The governor’s involvement was highly unusual. Under Florida law, legislators determine the districts, with the governor approving or vetoing the final map. When DeSantis sent lawmakers a map drawn to his specifications, he flipped the script. That’s not unusual; over the past months DeSantis has transformed legislators into lapdogs several times.
Before the House voted, Sprowls opened the floor for limited debate. Dissenters were limited to a few minutes of protest apiece. And they made their anguish known, telling the stories of parents and grandparents turned away from the polls. They described the urgency and awe they felt when walking with civil-rights greats such as Carrie Meek, Shirley Chisholm, John Lewis. They tried to get Republican lawmakers to understand how it felt to watch hard-won victories being picked apart, to see rights eroded.

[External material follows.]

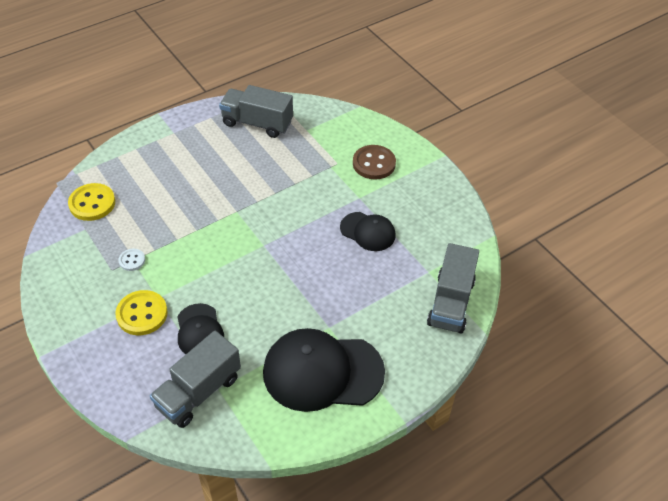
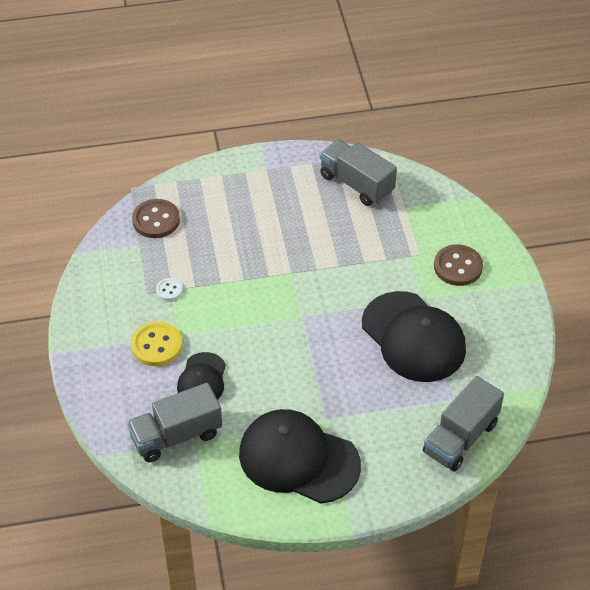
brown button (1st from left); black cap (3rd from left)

But when Rep. Yvonne Hayes Hinson, D-Gainesville, went over her allotted time, her microphone was cut off. The floor erupted into a planned — but passionate — protest, with lawmakers staging a sit-in at the front of the House chamber and singing hymns.
Sprowls called a brief recess, but when lawmakers reconvened and chanting resumed, he seized the opportunity to put the redistricting plan to a rapid vote. It passed 68-38. Next up were two bills meant to punish Disney for its opposition to a parental rights bill that overtly targets LGBTQ+ students and teachers. Both passed by similar margins.
A calculated indifference
Here’s the worst part of what’s happening in Florida: DeSantis, Sprowls, Simpson and the lawmakers who fall in line behind them may not harbor hatred for racial or sexual minorities. But — as U.S. District Judge Mark Walker pointed out in a blockbuster ruling three weeks ago — Florida’s Republicans have learned that prejudice can be harnessed for their own political benefit. They have wielded bigotry like a useful, all-purpose tool. They have marginalized vulnerable students struggling with their sexuality — for political gain. They have banned classroom discussions of racism’s modern realities — again, because it was advantageous to their agenda.
And they shrug off any reproach. It’s just politics.
That’s why they don’t comprehend the havoc they wreak.
Fair representation is not just about politics. It’s about personhood. It’s wrong to make laws that make people afraid to speak out about who they are. It’s wrong to draw lines on a map that make some Florida voters invisible.
The state’s current leadership may not see that. But increasingly, the Floridians they represent do.